PDL BioPharma
- Company type: Public
- Traded as: Nasdaq: PDLI Russell 2000 Component
- Industry: Biotechnology
- Headquarters: Incline Village , United States
- Key people: John McLaughlin (CEO) Peter Garcia (CFO) Cary Queen (Founder, former vice-president in charge of research) Laurence J. Korn (Founder, former president)
- Revenue: $590.4 million (2015)
- Website: pdl.com

= PDL BioPharma =

PDL BioPharma (known as Protein Design Labs prior to 2006) is a publicly traded American holding company that since 2008 manages patents and other intellectual property that had been generated by the company. In 2008 in response to shareholder pressure, PDL spun out its active development programs to a company called Facet Biotech that it capitalized with $400 million.

Protein Design Labs, founded in 1986 by cell biologist Laurence J. Korn and mathematician Cary Queen, was a pioneer in humanizing monoclonal antibodies. Its humanization technology was used in several monoclonal antibody drugs under licensing and collaboration agreements; such products included trastuzumab (Herceptin), bevacizumab (Avastin), and palivizumab (Synagis).

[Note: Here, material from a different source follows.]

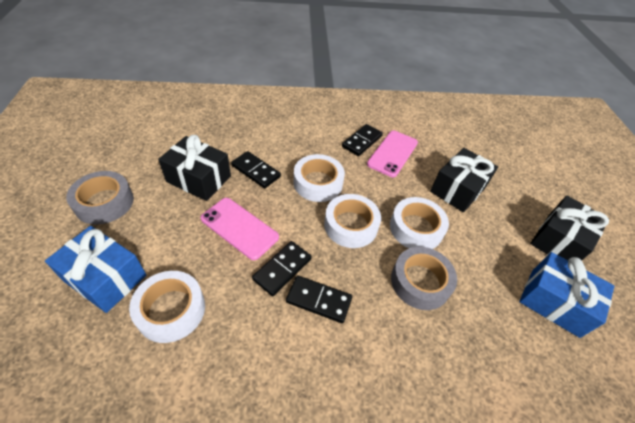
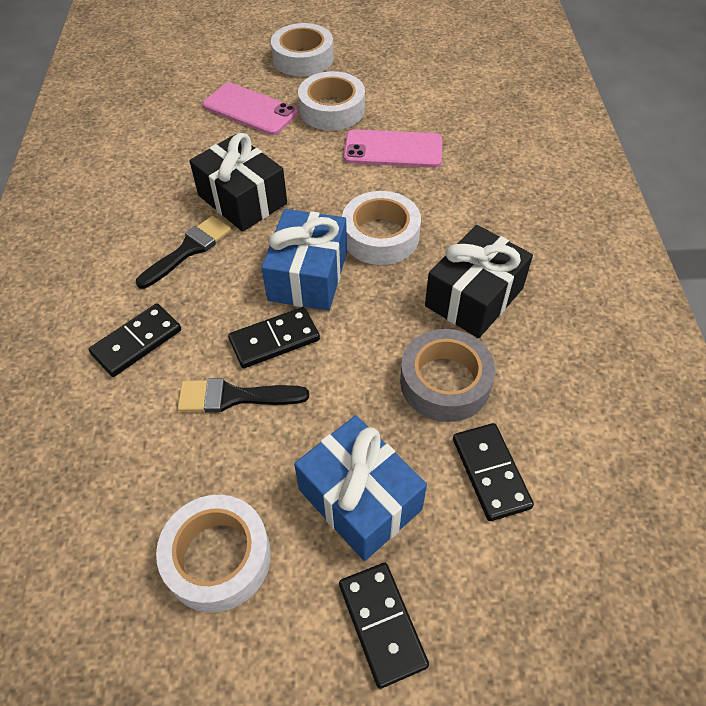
black brush: 0 -> 2
black gift: 3 -> 2
grey tape: 2 -> 1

It held its initial public offering in 1992 and by 1994 it had 13 compounds in its pipeline, and had partnered its lead product, the humanized monoclonal antibody daclizumab, with Roche under a license that called for a 15% royalty. Daclizumab became the first humanized monoclonal antibody approved for human use in 1997. PDL made another public offering in 2000, at the peak of the biotech IPO window that ran from 1998 to 2001. In 2003 it settled litigation with Genentech over royalty payments owed to PDL under their license agreement; annual royalties were anticipated at that time to be around $90M per year. These are the kinds of intellectual property and license agreements that PDL manages on behalf of its shareholders since 2008; in 2007 those royalty payments were around $220 million.

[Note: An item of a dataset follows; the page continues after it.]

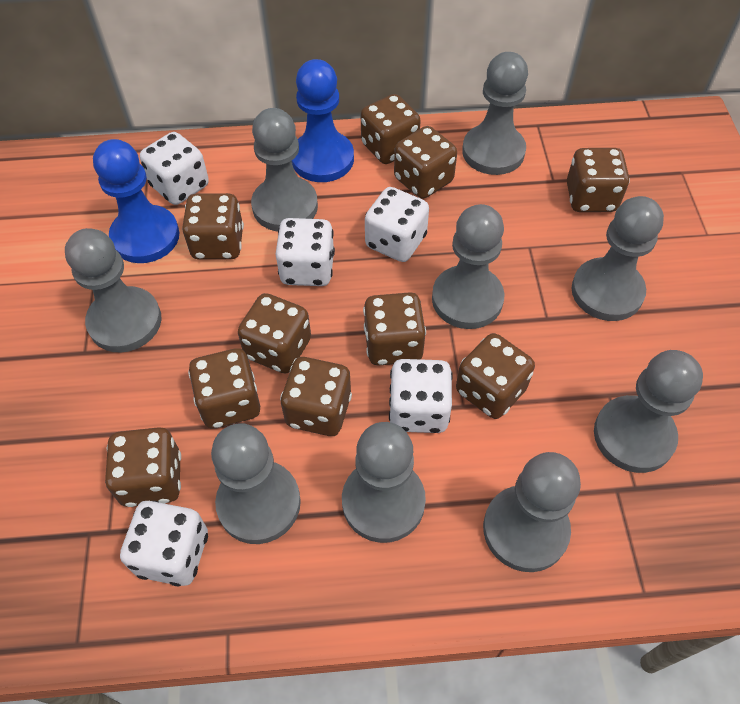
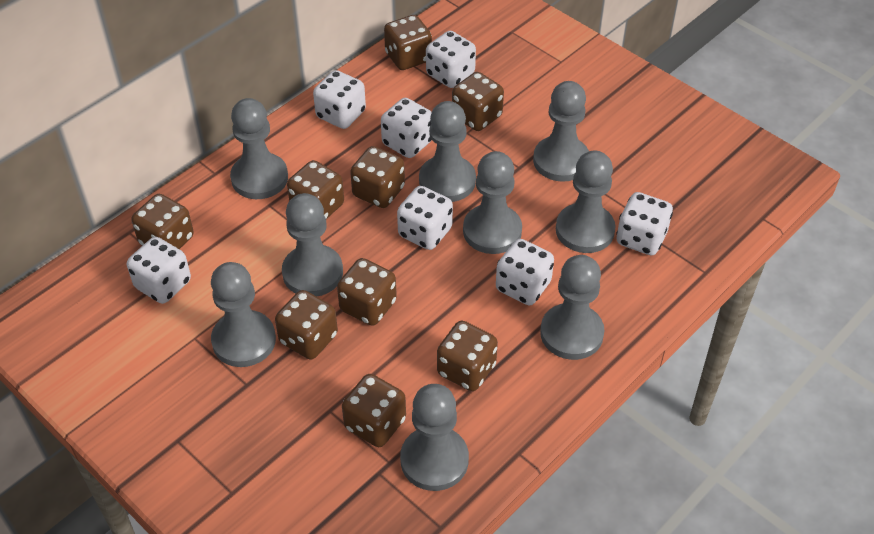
blue pawn: 2 -> 0
brown dice: 10 -> 9
white dice: 5 -> 7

One of the development programs that PDL had transferred to Facet was the use of daclizumab in indications it had never licensed to Roche, including multiple sclerosis. Facet partnered that development program with Biogen Idec which attempted a hostile buy out of Facet for $350M in 2009; Facet rejected that offer and was purchased by Abbvie for $450 million in cash the next year. The FDA approved daclizumab for multiple sclerosis in 2016 under the trade name Zinbryta.

PDL Biopharma has filed for a liquidation under Delaware Law that was effective January 7, 2021. The liquidation plan was approved by shareholders in October 2020.